A couple of summers ago I was involved in a project, called Glacsweb, that seeks to discover what happens underneath a glacier (photo above) as it slowly moves downhill. Glacsweb has been subject to a recent BBC News article. Observing what happens to the rocks as they are broken, worn and moved under a glacier presents tremendous technical difficulties. Glaciers often exist in remote places that can be inaccessible for most of the year. Observing the processes under a glacier in “real time” presents an even greater challenge. Sometimes insight can be gained from tunnels created by moving water as it flows underneath the glacier (see photo below) but these are likely to flood and therefore dangerous places for researchers to spend time.

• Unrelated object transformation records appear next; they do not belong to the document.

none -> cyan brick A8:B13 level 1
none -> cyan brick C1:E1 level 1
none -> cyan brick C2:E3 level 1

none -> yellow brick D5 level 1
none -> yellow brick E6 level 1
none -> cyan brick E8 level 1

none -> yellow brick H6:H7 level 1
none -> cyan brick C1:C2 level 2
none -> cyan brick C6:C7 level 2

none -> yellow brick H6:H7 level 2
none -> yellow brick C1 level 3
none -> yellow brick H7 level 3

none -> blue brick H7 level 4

Glacsweb seeks to address this problem by placing intelligent pebbles (photo below) under the glacier. These pebbles can beam back to the UK, via a base station on the glacier surface, information about their orientation, temperature, approximate location, and pressure they are subject to. In theory they can do this for 10 years (although the pebbles I helped to place have only been running for 16 months so far).

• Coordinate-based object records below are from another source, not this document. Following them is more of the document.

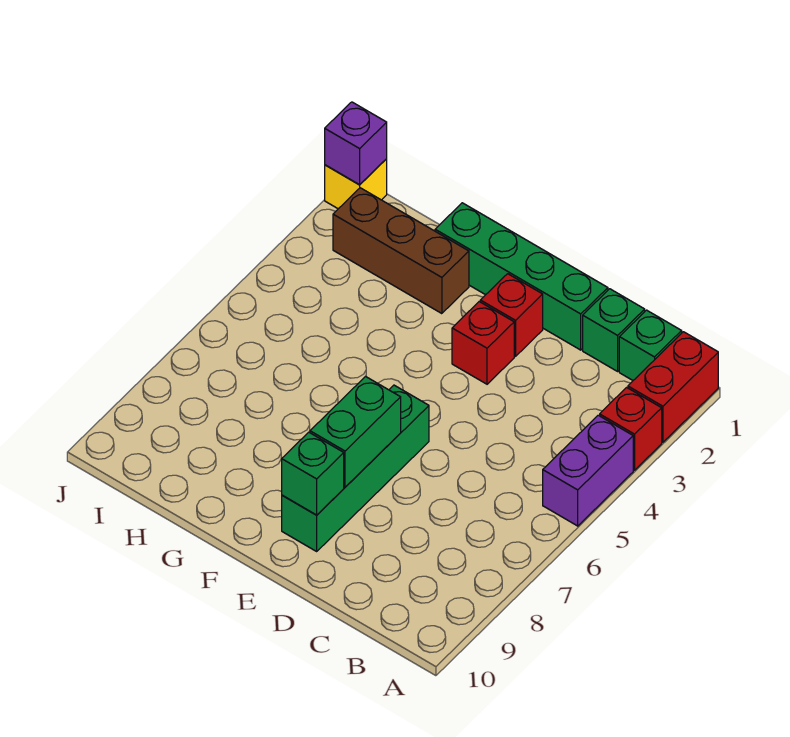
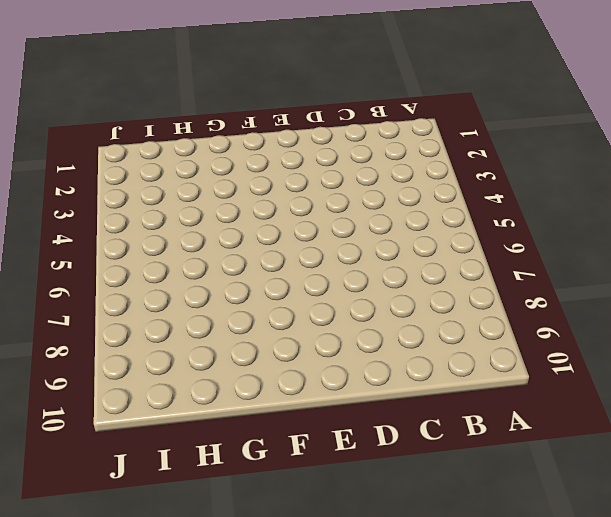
none -> red brick A1:A2 level 1
none -> red brick A3 level 1
none -> purple brick A4:A5 level 1

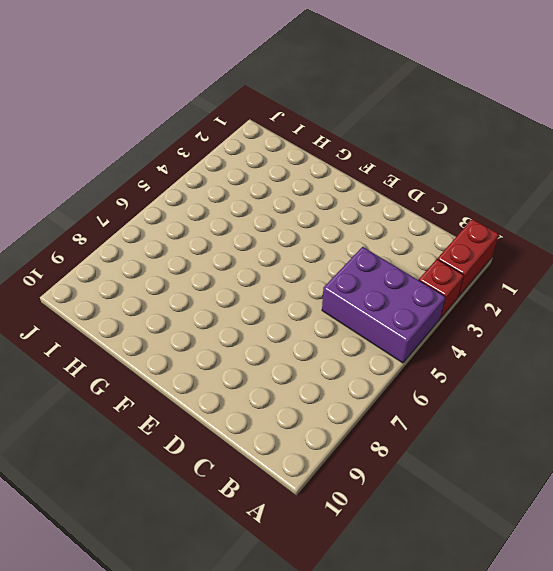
purple brick A4:C5 level 1 -> purple brick A4:A5 level 1
none -> green brick B1 level 1
none -> green brick C1 level 1
none -> green brick D1:G1 level 1

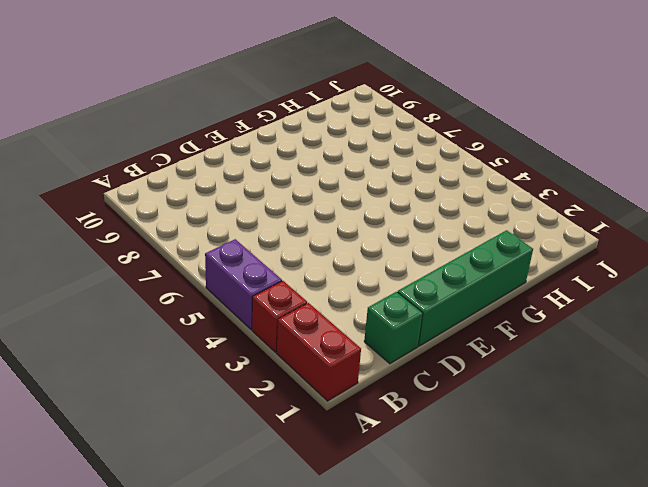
none -> green brick B1 level 1
none -> red brick E2 level 1
none -> red brick E3 level 1

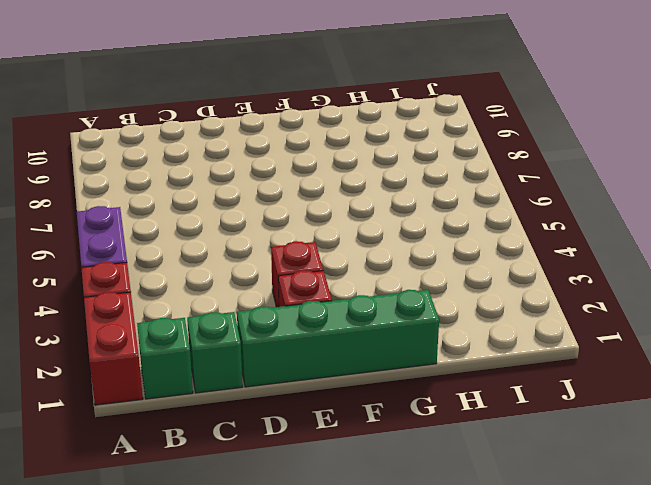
none -> green brick E6:E9 level 1
none -> brown brick G2:I2 level 1
none -> yellow brick J1 level 1

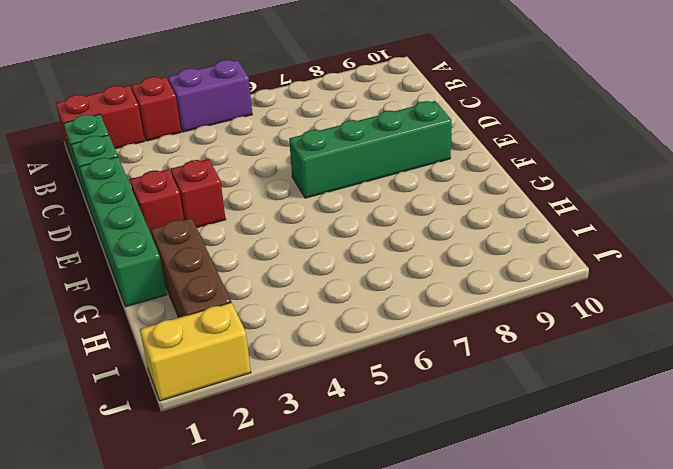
yellow brick J1:J2 level 1 -> yellow brick J1 level 1
none -> green brick E7:E8 level 2
none -> green brick E9 level 2
none -> purple brick J1 level 2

I joined the Glacsweb team for two weeks in the summer of 2008 where we put the pebbles at the base of the Skalafellsjokull Glacier, to the west of Iceland (photo of the area below, glacier to the left (west)). To get the pebbles under the glacier, bore-holes up to 80m deep had to be drilled using a high pressure hose and boiling water. This proved a very effective method of melting circular holes into the ice down which the pebbles could be dropped. A video of a pebble floating down the hole to the base of the glacier is available here. I hope the results from this research, when they are published, will provide new insights into the many processes occurring in the base of the Skalafellsjokull Glacier.